Emphasising the need for obtaining the support of stakeholders, he said that from public sector institutions, such as the Export Development Board (EDB), we expect support in the form of generic advertising and subsidising participation cost at international exhibitions. From the Department of Commerce, we expect support with regard to tariff and non tariff barriers imposed by certain countries and to monitor and ensure that illegal imports do not enter our country, by streamlining the current procedure to ensure that smugglers will not get country of origin certificates. We expect close cooperation between growers and the Department of Export Agriculture (DEA) advisory and extension officers, Jayasooriya said.

Outgoing Chairman, SAPPTA, Prins Gunasekera said, “We lobbied with the government and brought down the economic service charge from .5% to .25%. We are working closely with the authorities, to impose restrictions on pepper imports from Vietnam, which had led to the current low pepper prices. In this regard, we thank the Department of Commerce for taking immediate steps to stop the import of pepper, cinnamon and tamarind to the country.”
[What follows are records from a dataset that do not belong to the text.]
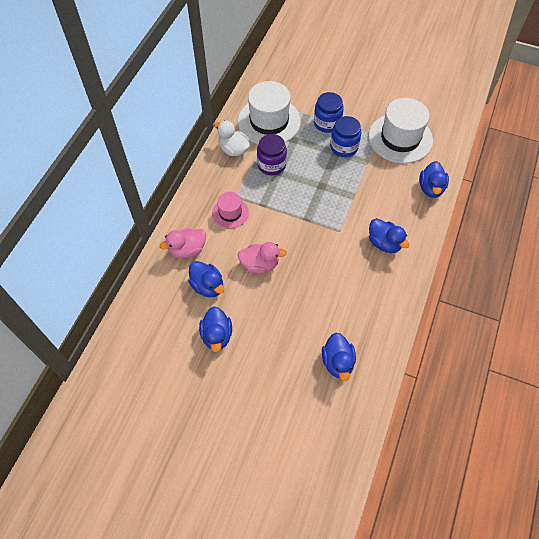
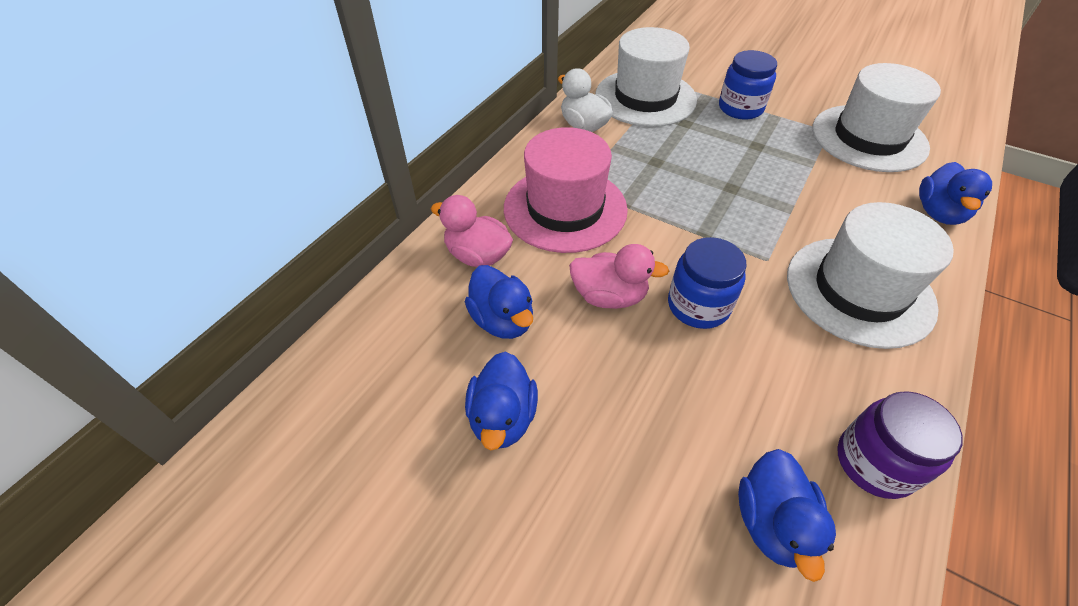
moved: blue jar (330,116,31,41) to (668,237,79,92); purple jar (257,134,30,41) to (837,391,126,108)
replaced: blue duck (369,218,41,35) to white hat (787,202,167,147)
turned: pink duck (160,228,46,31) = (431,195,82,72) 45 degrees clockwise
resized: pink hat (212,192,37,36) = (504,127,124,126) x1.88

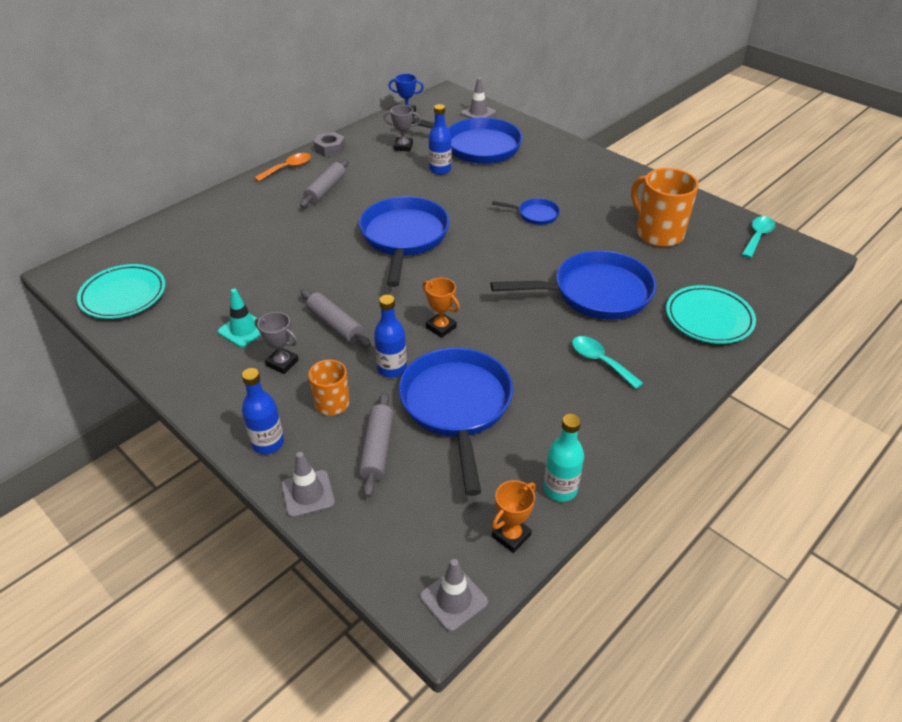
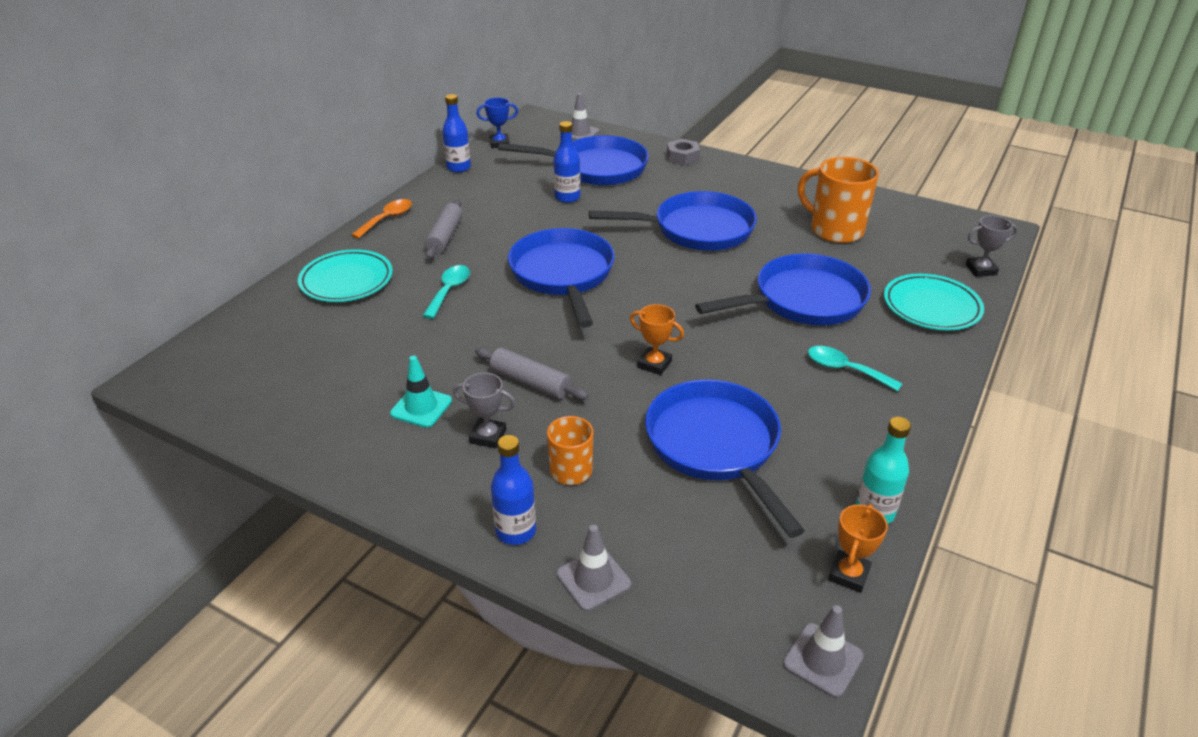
removed: grey rolling pin (359,392,35,105)
moved: grey trophy (384,105,37,46) to (966,215,52,62); grey nut (314,132,31,25) to (667,139,33,27); turquoise spoon (741,216,35,42) to (423,265,47,54); turquoise plate (77,264,89,55) to (298,249,95,53); blue bottle (374,295,33,83) to (442,94,29,78)
resized: blue pan (492,198,68,27) = (589,191,168,60) x2.14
“We are also involved with the Spice Council to obtain the GI status for Ceylon Cinnamon and registration has been completed for GI status with the support of UNIDO and the Export Development Board. Last year was one of the most difficult years for the spice industry due to a continuous decline in prices in the world market,” he said.

Cinnamon produced in Madagascar is becoming popular in Europe with European Union assistance programs. “Even though our cinnamon is unique in taste and quality, we should be aware of the emerging threats to the industry. Fortunately, the EDB has intervened with the support of SAPPTA and the Spice Council to obtain GI status for Ceylon Cinnamon which will be a reality in the near future.

“Brand promotion for cinnamon and pepper is also in the pipeline and much work has been done by the EDB with trade representatives to achieve this milestone. Although pepper production in the country has declined, our prices did not increase as it should have happened under normal circumstances. In fact, prices have actually come down to Rs. 400-450 this year,” Gunasekera said.

This is a result of the unrealistic floor price of Indian Rs. 500 per kg for pepper, imposed by India on its imports, which is roughly equivalent to Rs. 1,240. At this unrealistic price, no pepper can be exported from Sri Lanka to India. Due to this, Sri Lankan pepper exports to India has virtually stopped. “We hope that this problem will be resolved soon, as we have made representations to the Indian authorities.

“Although the spice industry was identified as a priority sector recently, we are yet to see any tangible initiatives to access high yielding and quality planting materials, improve post-harvest and processing technologies, reduce the use of pesticides and improve the abilities of local laboratories. Shortage of manpower is also considered as a major problem that has to be addressed.”

“We have also requested the Government to extend the subsidy schemes to the plantations sector too to bring more plantation companies to the spice industry. A large number of plantation companies have joined us and as much as nearly 2,000 acres is under spice cultivation.

“Spice cultivation which was a cottage industry in the past is now becoming a commercial industry with the involvement of Regional Plantation Companies in large scale production. “We need to pursue value addition and branding of our spices. “We as a country should consciously work towards moving away from the vagaries of commodity marketing and produce value added branded products with our spices,” he said.

“The export sector is currently burdened with many restrictions and controls and to a certain extent, it has got politicalised resulting in many bottlenecks. We must make every endeavour to keep the trade clean and healthy,” Gunasekera said.